Insbesondere große Rassen wie Deutsche Doggen, Irish und Gordon Setter, Weimaraner, Dobermänner, … sind anfällig für diese Erkrankung, da sie im Vergleich zum Bauchumfang eine tiefe Brust aufweisen. Diese Anatomie lässt eine stärkere Beweglichkeit des Magens im Bauchraum zu und erhöht dadurch das Risiko einer Organverlagerung.
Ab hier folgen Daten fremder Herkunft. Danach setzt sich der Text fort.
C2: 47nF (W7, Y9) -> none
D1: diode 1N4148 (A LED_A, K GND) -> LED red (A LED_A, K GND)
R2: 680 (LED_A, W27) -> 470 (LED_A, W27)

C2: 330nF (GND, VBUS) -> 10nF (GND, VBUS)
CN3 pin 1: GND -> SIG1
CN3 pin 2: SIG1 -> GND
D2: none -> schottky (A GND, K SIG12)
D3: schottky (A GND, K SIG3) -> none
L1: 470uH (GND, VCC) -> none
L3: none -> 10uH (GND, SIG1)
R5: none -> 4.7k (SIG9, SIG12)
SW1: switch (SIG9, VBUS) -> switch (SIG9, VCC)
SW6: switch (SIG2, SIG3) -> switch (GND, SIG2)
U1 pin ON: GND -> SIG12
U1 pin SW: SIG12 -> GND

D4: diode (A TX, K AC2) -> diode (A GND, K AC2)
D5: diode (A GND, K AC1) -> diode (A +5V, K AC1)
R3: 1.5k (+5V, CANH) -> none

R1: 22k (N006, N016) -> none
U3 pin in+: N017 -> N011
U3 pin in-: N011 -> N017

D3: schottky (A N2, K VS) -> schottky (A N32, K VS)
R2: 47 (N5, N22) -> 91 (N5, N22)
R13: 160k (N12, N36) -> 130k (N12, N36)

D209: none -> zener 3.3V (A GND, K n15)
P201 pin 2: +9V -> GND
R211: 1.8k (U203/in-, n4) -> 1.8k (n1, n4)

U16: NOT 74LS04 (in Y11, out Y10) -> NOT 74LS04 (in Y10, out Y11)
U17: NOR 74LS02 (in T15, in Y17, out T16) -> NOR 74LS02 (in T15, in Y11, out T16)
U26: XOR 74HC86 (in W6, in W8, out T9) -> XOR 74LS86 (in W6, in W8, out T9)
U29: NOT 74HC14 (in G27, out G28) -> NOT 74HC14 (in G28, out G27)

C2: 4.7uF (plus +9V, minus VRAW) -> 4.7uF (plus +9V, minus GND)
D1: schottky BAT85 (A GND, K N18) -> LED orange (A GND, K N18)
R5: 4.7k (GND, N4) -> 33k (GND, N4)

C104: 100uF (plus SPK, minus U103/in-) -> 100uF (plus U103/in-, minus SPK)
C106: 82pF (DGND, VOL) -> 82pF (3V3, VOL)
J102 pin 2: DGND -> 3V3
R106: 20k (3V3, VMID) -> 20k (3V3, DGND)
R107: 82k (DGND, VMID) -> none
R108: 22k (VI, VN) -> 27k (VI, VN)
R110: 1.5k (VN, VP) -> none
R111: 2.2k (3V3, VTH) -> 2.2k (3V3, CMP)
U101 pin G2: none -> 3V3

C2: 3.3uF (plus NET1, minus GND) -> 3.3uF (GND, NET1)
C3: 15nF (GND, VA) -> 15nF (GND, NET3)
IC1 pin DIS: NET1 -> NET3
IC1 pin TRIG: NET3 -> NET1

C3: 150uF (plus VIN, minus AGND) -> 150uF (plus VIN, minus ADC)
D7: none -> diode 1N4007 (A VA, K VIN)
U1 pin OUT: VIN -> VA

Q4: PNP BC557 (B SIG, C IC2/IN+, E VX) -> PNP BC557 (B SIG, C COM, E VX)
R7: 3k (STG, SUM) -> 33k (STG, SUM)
Bei der Magendrehung (Torsio ventriculi) dreht sich der Magen des Hundes um die Längsachse, wodurch Mageneingang und Magenausgang abgeschnürt werden. Dadurch können im Magen entstehenden Gase nicht entweichen und der Magen wird stark gedehnt und hart. Zudem werden durch die Drehung größere Blutgefäße abgeschnürt. In Folge kommt es zu einer Sauerstoff-Unterversorgung des Magens und weiterer Organe. Wird eine Magendrehung nicht sofort behandelt, kann das betroffene Gewebe absterben.

Typische Symptome einer Magendrehung sind: Geblähtsein, Kreislaufschwäche, evtl. Schock, Unruhe, Würgebewegungen.
Stellen Sie bei Ihrem Hund solche Symptome fest, müssen Sie sofort einen Tierarzt aufsuchen!